DATASET
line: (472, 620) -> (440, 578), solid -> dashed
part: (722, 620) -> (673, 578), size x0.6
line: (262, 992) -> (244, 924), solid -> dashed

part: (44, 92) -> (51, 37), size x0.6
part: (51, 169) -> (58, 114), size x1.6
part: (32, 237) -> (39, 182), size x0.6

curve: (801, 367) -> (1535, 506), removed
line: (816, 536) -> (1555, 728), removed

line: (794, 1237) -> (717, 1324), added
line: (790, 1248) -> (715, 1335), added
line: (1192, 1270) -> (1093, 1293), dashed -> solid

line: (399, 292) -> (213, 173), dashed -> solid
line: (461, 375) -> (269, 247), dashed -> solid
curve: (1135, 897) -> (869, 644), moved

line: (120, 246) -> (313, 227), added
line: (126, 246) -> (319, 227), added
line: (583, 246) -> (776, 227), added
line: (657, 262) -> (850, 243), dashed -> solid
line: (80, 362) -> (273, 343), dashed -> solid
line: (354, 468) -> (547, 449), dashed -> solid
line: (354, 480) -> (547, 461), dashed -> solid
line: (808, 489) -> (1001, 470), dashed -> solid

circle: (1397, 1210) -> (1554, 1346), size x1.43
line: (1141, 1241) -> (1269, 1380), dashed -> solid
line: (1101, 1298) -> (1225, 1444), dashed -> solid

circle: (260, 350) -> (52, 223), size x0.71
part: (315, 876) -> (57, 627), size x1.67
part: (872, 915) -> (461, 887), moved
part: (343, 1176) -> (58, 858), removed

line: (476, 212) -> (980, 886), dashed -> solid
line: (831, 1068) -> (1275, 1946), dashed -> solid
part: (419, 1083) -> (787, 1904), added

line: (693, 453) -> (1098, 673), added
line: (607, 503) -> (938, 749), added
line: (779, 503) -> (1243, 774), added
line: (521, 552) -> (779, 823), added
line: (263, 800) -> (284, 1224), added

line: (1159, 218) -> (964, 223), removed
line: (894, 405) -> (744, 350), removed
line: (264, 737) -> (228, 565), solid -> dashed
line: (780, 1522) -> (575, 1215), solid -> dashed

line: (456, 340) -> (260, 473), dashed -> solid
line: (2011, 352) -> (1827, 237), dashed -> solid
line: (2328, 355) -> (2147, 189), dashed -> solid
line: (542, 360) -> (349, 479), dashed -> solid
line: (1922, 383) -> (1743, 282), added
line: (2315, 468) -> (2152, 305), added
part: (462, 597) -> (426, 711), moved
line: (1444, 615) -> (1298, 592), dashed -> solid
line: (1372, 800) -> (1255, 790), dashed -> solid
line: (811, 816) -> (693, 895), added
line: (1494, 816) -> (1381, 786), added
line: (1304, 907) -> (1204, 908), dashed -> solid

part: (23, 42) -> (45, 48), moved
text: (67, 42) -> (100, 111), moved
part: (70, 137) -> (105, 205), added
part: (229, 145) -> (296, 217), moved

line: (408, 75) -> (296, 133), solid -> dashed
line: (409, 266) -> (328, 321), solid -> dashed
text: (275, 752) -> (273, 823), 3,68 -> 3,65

TASK STATEMENT
There is a line with "part: (51, 169) -> (58, 114), size x1.6" and a line with "line: (399, 292)" above. Copy exactly those two lines and all lines between them, with nothing else.

OUTPUT OF THE EXERCISE
part: (51, 169) -> (58, 114), size x1.6
part: (32, 237) -> (39, 182), size x0.6

curve: (801, 367) -> (1535, 506), removed
line: (816, 536) -> (1555, 728), removed

line: (794, 1237) -> (717, 1324), added
line: (790, 1248) -> (715, 1335), added
line: (1192, 1270) -> (1093, 1293), dashed -> solid

line: (399, 292) -> (213, 173), dashed -> solid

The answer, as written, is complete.